Celebrities are (rightfully) about getting while the getting's good. None, not even the once proud Stone Cold Steve Austin, can count on extra time tacked onto their 15 minutes of fame, no matter if they were a firefighter before they got famous, or a butterfly in a past life (Gosling).
Hence all the cash grabs. Ozzy Osbourne's I Can't Believe It's Not Butter campaign. Tommy Lee Jones' left-field appearance in this unibrow- and Japanese telecommunications-touting ad.
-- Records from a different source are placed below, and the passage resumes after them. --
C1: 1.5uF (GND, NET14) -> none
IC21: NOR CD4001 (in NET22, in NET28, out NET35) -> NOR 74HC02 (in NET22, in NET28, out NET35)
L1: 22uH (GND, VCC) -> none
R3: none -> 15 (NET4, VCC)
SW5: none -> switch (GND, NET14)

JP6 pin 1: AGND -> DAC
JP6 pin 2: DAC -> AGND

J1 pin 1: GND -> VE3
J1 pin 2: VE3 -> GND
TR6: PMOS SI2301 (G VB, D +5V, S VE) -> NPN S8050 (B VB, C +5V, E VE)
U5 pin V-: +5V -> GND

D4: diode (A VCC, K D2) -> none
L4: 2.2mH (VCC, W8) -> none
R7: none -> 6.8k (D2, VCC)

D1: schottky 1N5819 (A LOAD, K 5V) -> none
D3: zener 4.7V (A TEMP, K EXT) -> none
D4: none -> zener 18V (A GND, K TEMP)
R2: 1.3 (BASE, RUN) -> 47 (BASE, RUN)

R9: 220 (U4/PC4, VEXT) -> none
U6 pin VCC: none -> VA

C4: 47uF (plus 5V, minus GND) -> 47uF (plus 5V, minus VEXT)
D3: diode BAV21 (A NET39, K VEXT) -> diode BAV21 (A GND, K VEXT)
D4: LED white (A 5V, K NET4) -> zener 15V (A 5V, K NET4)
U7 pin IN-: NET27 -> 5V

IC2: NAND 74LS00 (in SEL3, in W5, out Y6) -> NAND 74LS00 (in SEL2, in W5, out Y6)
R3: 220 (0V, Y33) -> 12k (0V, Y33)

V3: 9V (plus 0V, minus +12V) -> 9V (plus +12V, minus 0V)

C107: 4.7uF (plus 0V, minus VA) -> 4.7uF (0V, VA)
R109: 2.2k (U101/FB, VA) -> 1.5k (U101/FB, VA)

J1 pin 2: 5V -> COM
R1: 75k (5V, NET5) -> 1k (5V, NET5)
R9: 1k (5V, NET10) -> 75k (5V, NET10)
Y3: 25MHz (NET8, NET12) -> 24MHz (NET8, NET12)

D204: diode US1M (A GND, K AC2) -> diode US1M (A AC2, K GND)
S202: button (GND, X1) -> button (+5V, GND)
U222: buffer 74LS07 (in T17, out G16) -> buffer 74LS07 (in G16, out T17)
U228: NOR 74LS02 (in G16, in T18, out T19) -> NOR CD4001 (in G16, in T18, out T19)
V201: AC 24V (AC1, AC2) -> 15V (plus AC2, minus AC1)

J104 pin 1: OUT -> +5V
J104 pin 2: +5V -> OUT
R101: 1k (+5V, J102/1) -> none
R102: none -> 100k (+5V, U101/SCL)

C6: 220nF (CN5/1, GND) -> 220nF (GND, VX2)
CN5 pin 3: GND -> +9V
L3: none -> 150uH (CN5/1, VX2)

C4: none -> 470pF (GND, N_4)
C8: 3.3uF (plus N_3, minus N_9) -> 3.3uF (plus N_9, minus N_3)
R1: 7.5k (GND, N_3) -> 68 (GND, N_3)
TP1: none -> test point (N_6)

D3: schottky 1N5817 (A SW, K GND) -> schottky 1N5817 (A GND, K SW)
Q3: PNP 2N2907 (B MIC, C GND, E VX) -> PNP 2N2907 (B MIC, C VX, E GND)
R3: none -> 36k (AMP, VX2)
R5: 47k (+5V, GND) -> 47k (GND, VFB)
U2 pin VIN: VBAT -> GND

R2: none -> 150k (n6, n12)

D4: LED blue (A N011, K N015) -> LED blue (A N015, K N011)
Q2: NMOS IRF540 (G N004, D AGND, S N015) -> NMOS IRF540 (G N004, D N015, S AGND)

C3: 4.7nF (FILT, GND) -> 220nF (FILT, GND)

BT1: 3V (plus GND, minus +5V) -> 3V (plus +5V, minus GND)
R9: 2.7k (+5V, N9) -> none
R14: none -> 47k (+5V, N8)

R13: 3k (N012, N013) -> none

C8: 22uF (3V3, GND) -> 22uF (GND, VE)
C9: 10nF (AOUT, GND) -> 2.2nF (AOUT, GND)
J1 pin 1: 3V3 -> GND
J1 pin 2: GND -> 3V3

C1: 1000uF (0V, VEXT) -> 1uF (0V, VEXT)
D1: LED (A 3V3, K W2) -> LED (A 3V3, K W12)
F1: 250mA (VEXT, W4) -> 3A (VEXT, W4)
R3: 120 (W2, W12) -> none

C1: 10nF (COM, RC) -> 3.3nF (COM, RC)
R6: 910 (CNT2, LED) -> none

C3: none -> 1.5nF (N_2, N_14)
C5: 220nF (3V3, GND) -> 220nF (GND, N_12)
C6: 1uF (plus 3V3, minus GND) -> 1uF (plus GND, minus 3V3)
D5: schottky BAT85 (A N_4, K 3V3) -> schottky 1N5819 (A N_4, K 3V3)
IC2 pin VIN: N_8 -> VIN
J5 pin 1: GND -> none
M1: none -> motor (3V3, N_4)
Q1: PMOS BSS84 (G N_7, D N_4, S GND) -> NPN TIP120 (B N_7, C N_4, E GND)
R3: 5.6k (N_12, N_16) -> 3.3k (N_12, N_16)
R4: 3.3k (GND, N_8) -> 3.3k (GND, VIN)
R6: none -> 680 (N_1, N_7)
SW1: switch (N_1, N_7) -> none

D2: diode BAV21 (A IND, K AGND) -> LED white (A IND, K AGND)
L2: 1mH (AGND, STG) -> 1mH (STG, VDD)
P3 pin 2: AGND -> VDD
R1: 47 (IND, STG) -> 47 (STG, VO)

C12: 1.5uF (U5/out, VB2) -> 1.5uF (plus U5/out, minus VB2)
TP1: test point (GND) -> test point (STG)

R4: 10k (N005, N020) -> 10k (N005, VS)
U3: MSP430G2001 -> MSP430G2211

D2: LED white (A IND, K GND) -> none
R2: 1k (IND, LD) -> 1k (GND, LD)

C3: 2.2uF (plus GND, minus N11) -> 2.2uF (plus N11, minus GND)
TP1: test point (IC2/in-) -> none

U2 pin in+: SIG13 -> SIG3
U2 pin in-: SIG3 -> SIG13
Bob Dylan—once the Dennis the Menace of the corporate world—and his purported $5 million payday of a Chrysler commercial.
Any unused branding opportunity is money on the table. Here are a few of the most egregious unattempted slam-dunks.
Kendrick Lamar, Soda Mogul
Drake already paved the way for the rapper-cum-carbonated beverage salesman. Instead of limiting himself to Sprite, Kendrick should aim higher: the soda industry at large. He'd barely have to change his raps:
I can taste the changes / this new Coke's amazing / to you that's a quick sip / with all disrespect / let me say this...
I am a sipper / who's prolly gonna sip again / Lord forgive me / Lord forgive me / 23 flavors I don't understand / sometimes I need a soda can / Bitch don't drink my Sprite
All right? That's enough.
Stone Cold Steve Austin, Cold Stone Creamery
Eight words: Cold Stone's Stone Cold Steve Frostin' Ice Cream. Just $3.16 per scoop.
Neil DeGrasse Tyson, Ardbeg Scotch
The best way to drive a man to drink is to repeatedly remind him how small he is in the grand scheme of our ever-confounding universe. Why Ardbeg? Obviously because it was the first whiskey to be blasted into space. The future is space-whiskey, and the future is now.